I get melancholy this time of year, every year. The garden stops producing, the leaves turn color and fall, the days get colder and darker. I love wool socks and hot soup and down blankets and snuggling, but the turn towards winter is bittersweet. Having lived almost 48 years, I have some pretty good evidence that this is a season that will pass like all the others, that spring and summer will come again, that there will be another garden next year, and enough light and warmth that I’ll even start to complain about how hot it is all the time, and yet somehow it feels so final, so sad.

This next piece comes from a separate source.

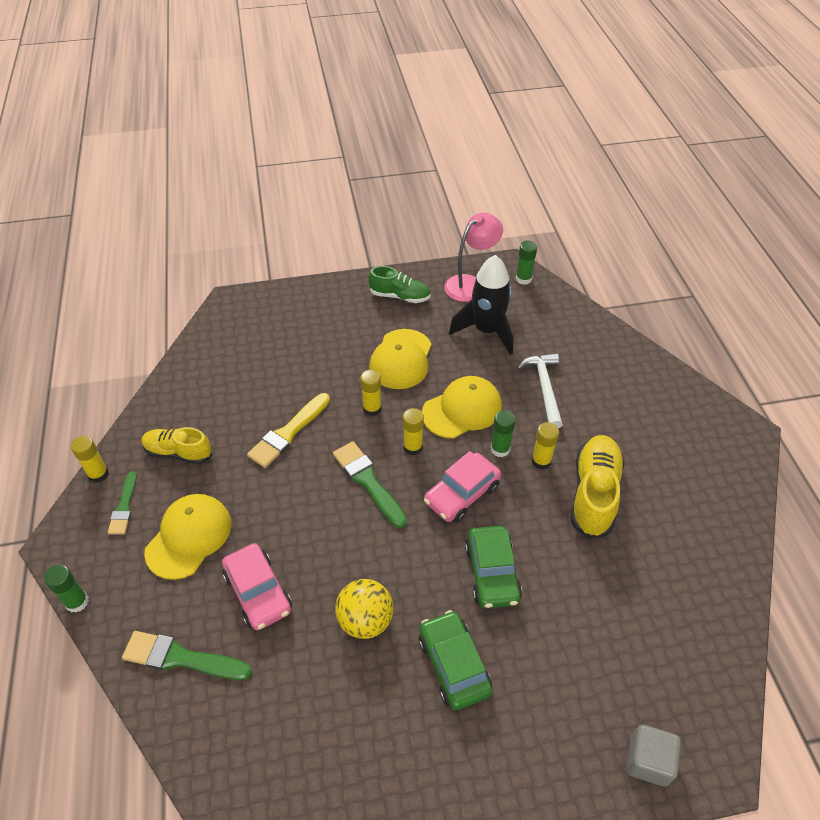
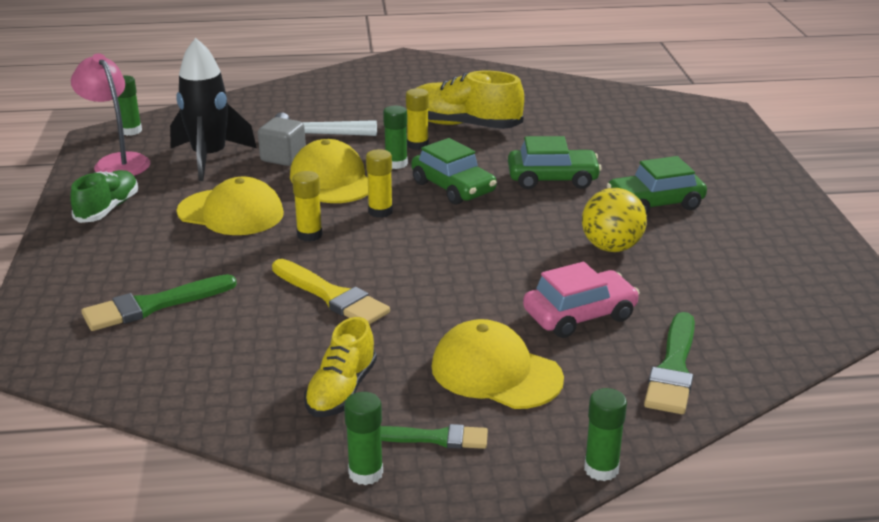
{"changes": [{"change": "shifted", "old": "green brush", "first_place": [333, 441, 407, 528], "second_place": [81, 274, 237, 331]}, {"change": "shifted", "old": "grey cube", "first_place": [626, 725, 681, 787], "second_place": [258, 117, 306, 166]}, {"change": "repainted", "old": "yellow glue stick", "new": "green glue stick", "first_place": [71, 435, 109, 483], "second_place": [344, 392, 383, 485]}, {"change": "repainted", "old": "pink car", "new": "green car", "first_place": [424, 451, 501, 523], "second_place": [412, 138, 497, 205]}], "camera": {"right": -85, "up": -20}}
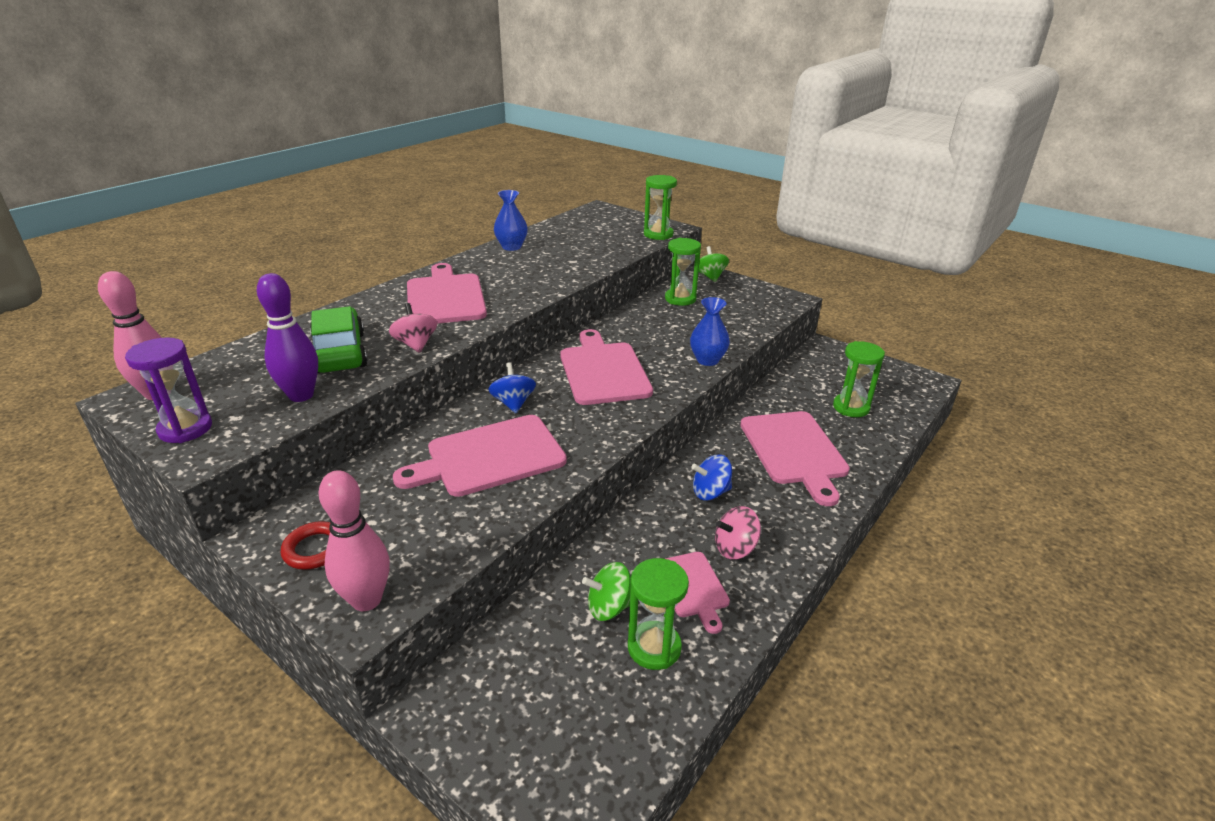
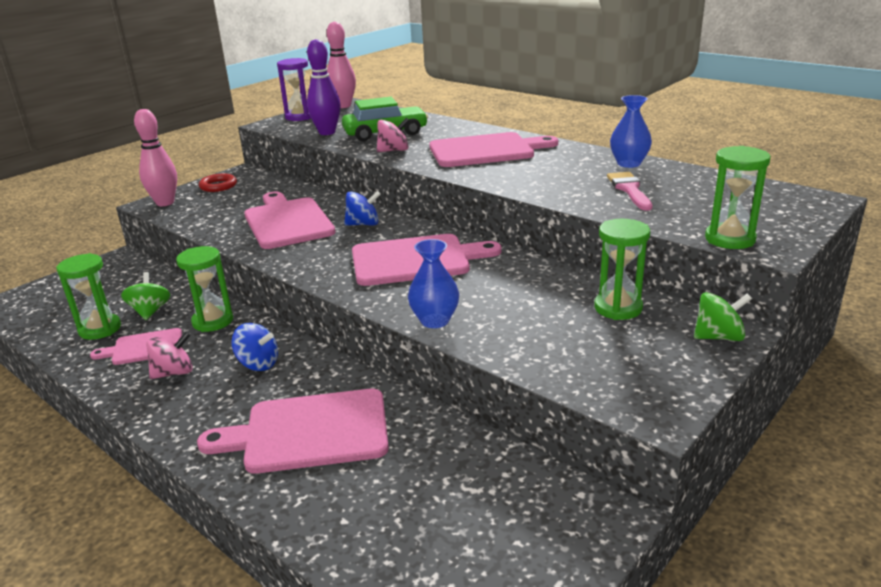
{"changes": [{"change": "new", "new": "pink brush", "second_place": [607, 172, 652, 211]}, {"change": "shifted", "old": "green hourglass", "first_place": [833, 341, 885, 417], "second_place": [176, 246, 233, 332]}, {"change": "rotated", "old": "blue spinning top", "first_place": [691, 454, 732, 500], "second_place": [231, 323, 278, 371], "degrees": 120}, {"change": "rotated", "old": "pink spinning top", "first_place": [715, 506, 761, 559], "second_place": [146, 332, 193, 379], "degrees": 75}], "camera": {"right": 95, "up": -5}}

But as life is, it’s a mix of tender and terrible, beautiful and brutal. At the same time I felt sad to see that the aspens at Pinagree Park had already lost all their leaves, I was filled with joy this morning — I took a 3 mile walk, y’all! I’ve been dealing with this foot thing (plantar fasciitis) for about ten months. For the first six, I didn’t realize it was a thing. I blamed my shoes. I blamed sleeping “wrong” on it. I blamed an extra intense yoga practice or not stretching enough or not drinking enough water or sitting too long or standing too much. I even started running again, not realizing it was a real problem. Four weeks into that it was clear it was an actual thing I needed to deal with, that wasn’t going away, and I did some research and realized I was going to need help and rest and time. I’ve been doing physical therapy for almost three months and resting it for close to two, and it’s finally getting better. This morning I decided to see where my edge was, go a little further, see if I could start building my way back up to the six mile morning walk. It was one of the best walks ever. I felt so…normal.
Next week I’m meeting with my therapist for the last time. I’ve been working with her for about 2.5 years. When we started working together, Dexter was dying and I’d just seen a doctor who told me I was obese and tried to put me on a diet (right after I’d told her I had an eating disorder, was over exercising, and suffering ongoing fatigue). I had a mild form of PTSD, wasn’t sleeping very well, dealt with both anxiety and depression regularly, and felt generally miserable. I wanted help, knew that developing my self-compassion practice was the place to start. Since then, my therapist and I have worked through some hard stuff together. I’m stronger and more sane, better off for my time with her.
And now it’s time to quit. It’s been a few months that I’ve known, but when you have that kind of long term, ongoing, positive support in your life, it’s hard to give up even when you stop needing it. For quite some time, we’ve only been meeting once a month, and the past few times she was functioning more as a business coach than a therapist (another thing she practices), and the last time it was obvious I’d outgrown the need for therapy. I told her it was an odd profession she was in, where the measure of her clients’ success was that they didn’t need her anymore. We are meeting one more time to wrap up, review, say goodbye, have some closure. It feels a bit like when I broke up with my trainer, another moment when I rightly took back my power, was strong enough to take charge, take care of and responsibility for what’s mine, for myself.
And that’s just it, I need to take myself back. This is just one way I’m doing that, but there are lots of other ways too. I’m working to stop looking outside myself for permission, for approval, for direction. I’ve learned that no one needs to tell me what to eat, when or how much. No one gets to tell me how my body should look or how I should move. No one can tell me how to practice or what is true. I don’t need anyone’s advice or agreement. I can ask for help when I need it because I know what I need. I can, but I also don’t have to. Even as I’m connected, part of a larger community, I can take care of myself. I’m not going to let fear of failing stop me from trying. I’m not going to give up.